User notifications are important to communicate feedback to the user. They need to be meaningful and descriptive. Most of the time they are triggered by an action. These actions can have different origins like an user input or scheduled jobs and are placed all over the app.
In this post I want to show you our approach to implement an appwide error notification system within vue. The special thing is, that all notifications can be triggered above the whole app and are handled in one place.
To follow the steps have a look at the little demo.
The demo explained
As you can see, this simple vue app consists of two child components, Pizza.vue
and Pasta.vue
which acts as our “business” components. Next to them is the Notification.vue
component, which is responsible to display error notifications. In real applications there would be many more “business” components or even page components, deeply nested in each other.
This demo demonstrates a common usecase, where a business action is triggered from a user by pressing a button. This action starts an API call which may fail. If so, the user needs feedback. In this example, the call always fails.
For simplicity a mocked API response is used. It has some additional information for the frontend, like an error code and optional data. The response is wrapped to a custom error called ApiError
.
// api.js
const response = {
status: 500,
ok: false,
json: () =>
Promise.resolve({ errorCode: "INVALID_PIZZA_ID", errorData: "-1" }),
};
if (!response.ok) {
const msg = `${response.status}: Error fetching pizza with ids '${id}'.`;
const error = await response.json();
throw new ApiError(msg, error.errorCode, error.errorData);
}
As a developer you need to decide how you want to handle this failing API request.
// Pizza.vue
try {
await getPizza(-1);
} catch (e) {
// show a user notification
throw new UserNotificationError(e.message, e.errorCode, e.errorData);
// do not show a user notification and do some other exception handling
// throw e
}
Sometimes it is necessary to notify the user, but not always. Maybe its enough to do something else, like logging the error.

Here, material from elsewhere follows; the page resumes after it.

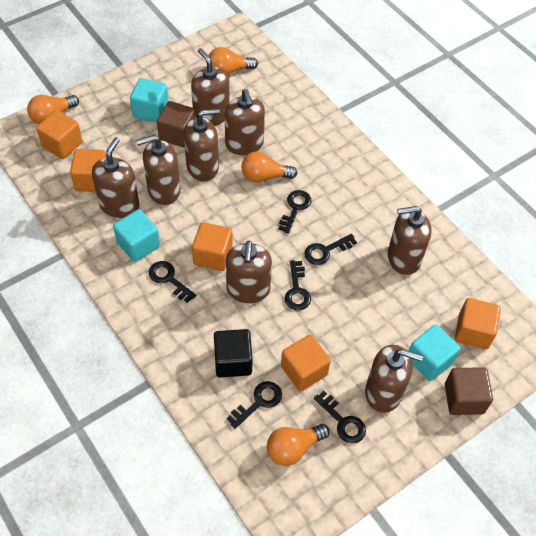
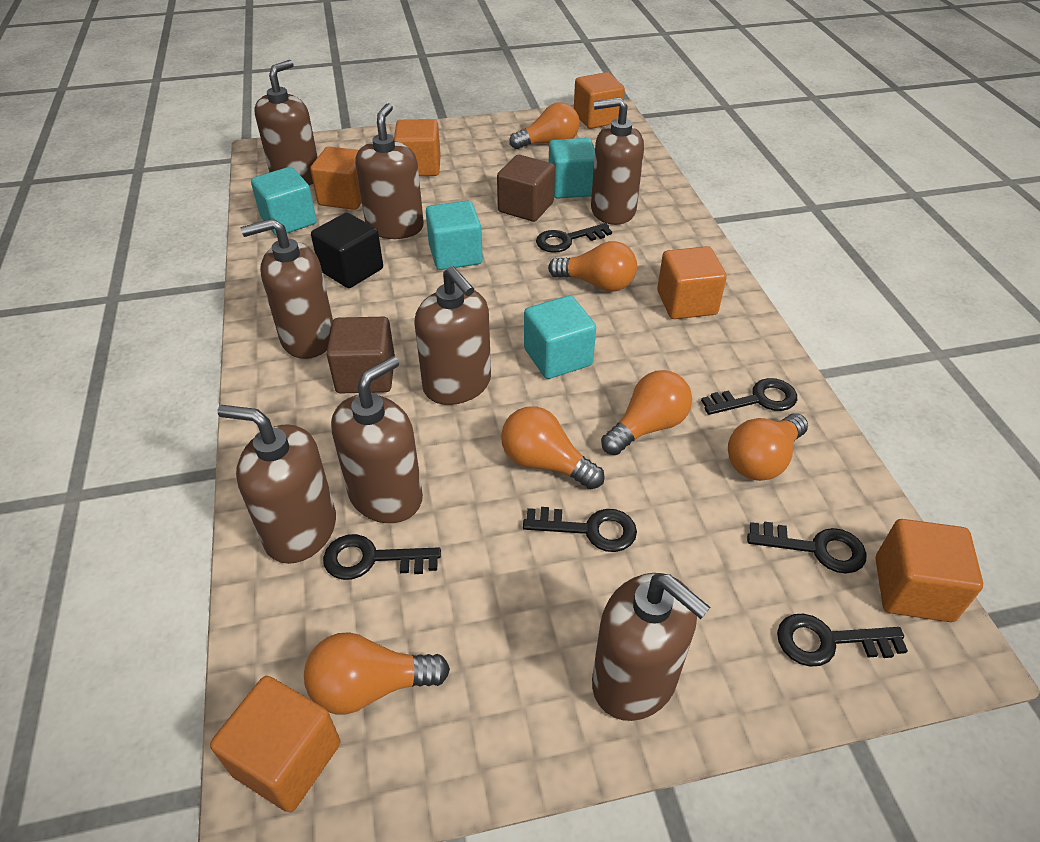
orange cube: 5 -> 6
orange light bulb: 4 -> 6
turquoise cube: 3 -> 4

However, if you decided to notify the user, we need to transform our ApiError
into an UserNotificationError
. Its purpose is to separate the concerns between UI and API layer. Therefore, it wraps all of the data given in ApiError
and bubbles up the component tree. If there is no need to notify the user, we simply could rethrow the ApiError
or handle it otherwise.
errorCaptured
lifecycle
The UserNotificationError
will be catched in the upper most component App.vue
within the errorCaptured
lifecycle hook.
I did not know this hook, cause all of the lifecycle pictures you see in the vue docs, does not contain it. As a side note, keep an eye on the API docs!
errorCaptured(err) {
if (err instanceof UserNotificationError) {
this.error = { message: err.message };
}
return false;
},
The docs itself says that this hook is “Called when an error propagating from a descendent component has been captured”. Hence, our UserNotificationError
will be catched aswell. If we want to display a notification, we only need to filter for this type or error and enrich our error
data property inside App.vue
with the information of UserNotificationError
. As soon as the value changes, the watcher inside Notification.vue
triggers and displays the notification.
Meaningful notification messages
Now we got a global notification system, so we might think we are done? Wrong! I would recommend one last step.

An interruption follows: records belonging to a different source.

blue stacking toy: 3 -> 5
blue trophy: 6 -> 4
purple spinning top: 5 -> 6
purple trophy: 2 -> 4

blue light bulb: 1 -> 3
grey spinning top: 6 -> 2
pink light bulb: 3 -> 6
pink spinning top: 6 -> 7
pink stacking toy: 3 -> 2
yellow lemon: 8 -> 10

For now, we never used the error information of the API response. It could be possible that our API response message is not that detailed or does not support the languages our frontend supports. Therefore, it is recommended (see here or here) to use those error information and enrich client side messages with them.
In this example I used vue-i18n to localize the notification messages. To do so, we only need to use the errorCode
as a key for our localized messages strings and pass the additional error data (like the id) as parameters.
const messages = {
en: {
message: {
apiError: {
INVALID_PIZZA_ID: "No Pizza with Id {id} could be found.",
INVALID_PASTA_ID: "No Pasta with Id {id} could be found.",
},
},
},
};
errorCaptured(err) {
if (err instanceof UserNotificationError) {
this.error = {
message: this.$t(`message.apiError.${err.errorCode}`, {id: err.errorData})};
}
return false;
},
Conclusion
That’s it. Now we have a simple error notification system where all notifications are handled in one place, the top-level component. Also, we didn’t use the API error notification. Instead, we gave the frontend code the ability to use its most appropriate message texts and localize them.
This is my second article. I would like to welcome any suggestions for improvement, feedback, or pointers to false claims.